If the average quality of the reads fall below value of
\code{average_quality} then sequence is filtered. Default is 0.}

\item{min_quality}{(numeric)  Similar as in average_quality, but depicts
the minimum quality for ALL nucleotides in given read. If one of nucleotides
has quality BELLOW \code{min_quality}, then the sequence is filtered.
Default is 20.}

\item{scoring_matrix}{(matrix) Default is 'NUC44'. Pass desired matrix using
\code{\link{nucleotideSubstitutionMatrix}}.}

\item{gap_opening}{(numeric) The opening gap score.}

\item{gap_extension}{(numeric) The gap extension score.}

\item{fastqfiles}{(numeric) Normally you want to use both FASTQ files. But in
some special cases, you may want to use only the forward file, or only
the reverse file. Possible options:
\itemize{
 \item{0}{ Use both FASTQ files.}
 \item{0.5}{ Use both FASTQ files, but only for one of the reads (forward or
 reverse) is required to have primer perfectly matched to sequence - eg. use
 when reverse reads are trimmed of primers, but forward reads have forward
 primer in the sequence.}
 \item{1}{ Use only the forward FASTQ file.}
 \item{2}{ Use only the reverse FASTQ file.}
}}

\item{primer_mismatch}{(numeric) Decide how many mismatches are allowed
during primer matching of the reads, that groups reads by experiments.
When \code{primer_mismatch = 0} no mismatches are allowed, which can increase
number of unasssigned read.}

\item{donor_mismatch}{(numeric) How many events of length 1 (mismatches,
deletions and insertions of length 1) are allowed when aligning toward the
donor template.
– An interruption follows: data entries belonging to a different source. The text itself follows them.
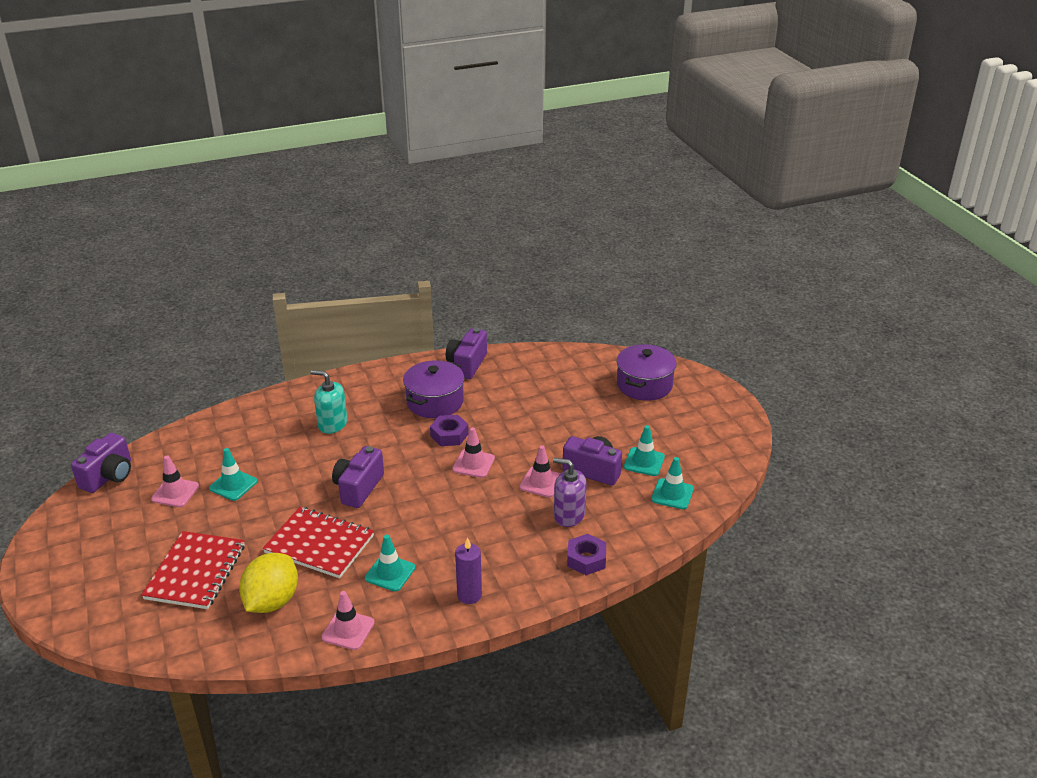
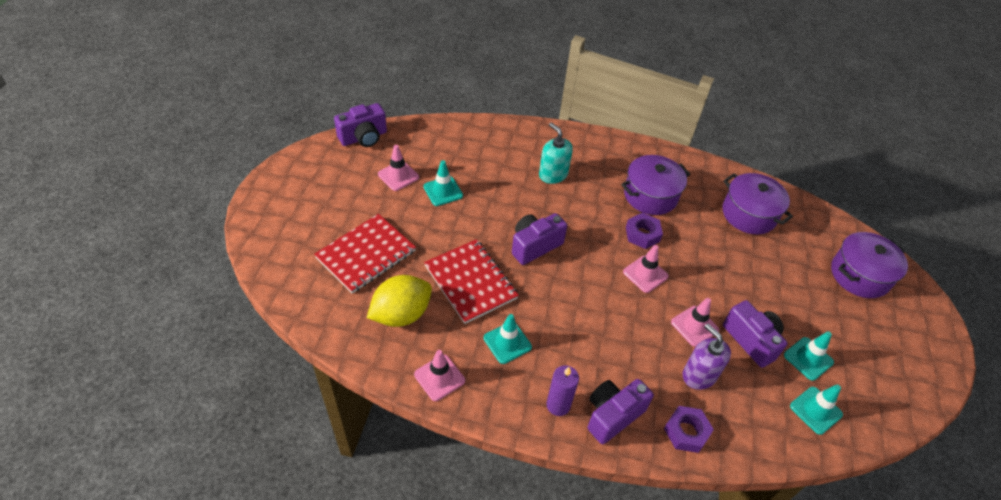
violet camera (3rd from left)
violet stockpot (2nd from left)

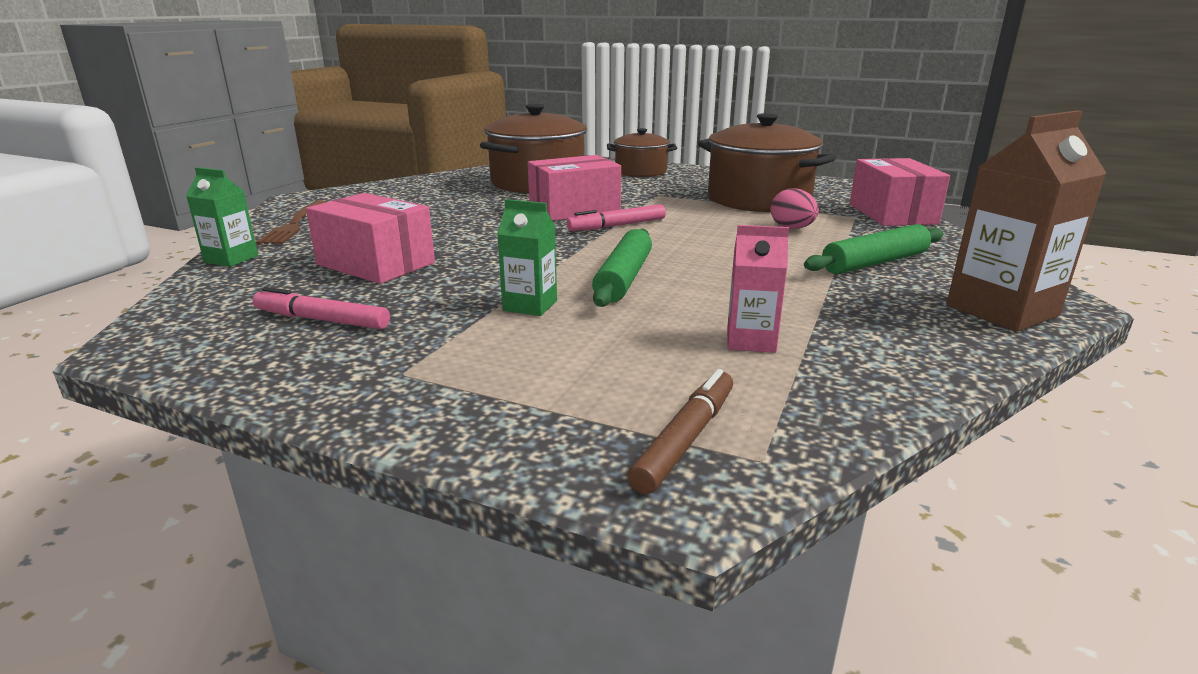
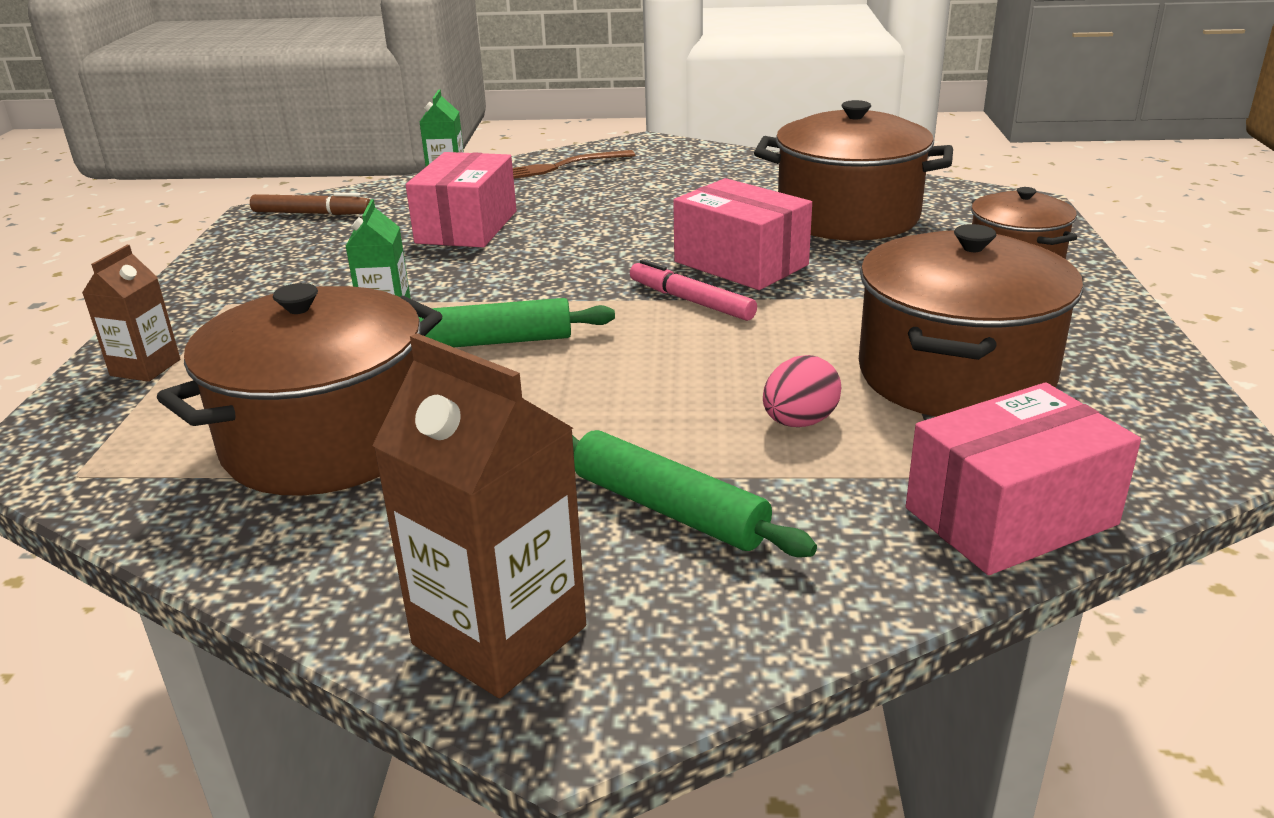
dark brown milk carton (1st from left)
dark brown stockpot (1st from left)
dark brown felt pen
rosy felt pen (1st from left in the first image)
This parameter is only used when donor template is specified.
The higher the parameter the less strict will be algorithm accepting read as
HDR. Set to 0 if only perfect alignments to the donor template marked as HDR,
unadvised due to error rate of the sequencers.}
}
\value{
amplicanAlignment object for this barcode experiments
}
\description{
Aligning reads to the amplicons for each ID in this barcode, constructing
amplicanAlignment. Assume that all IDs here belong to the same barcode.
}
\keyword{internal}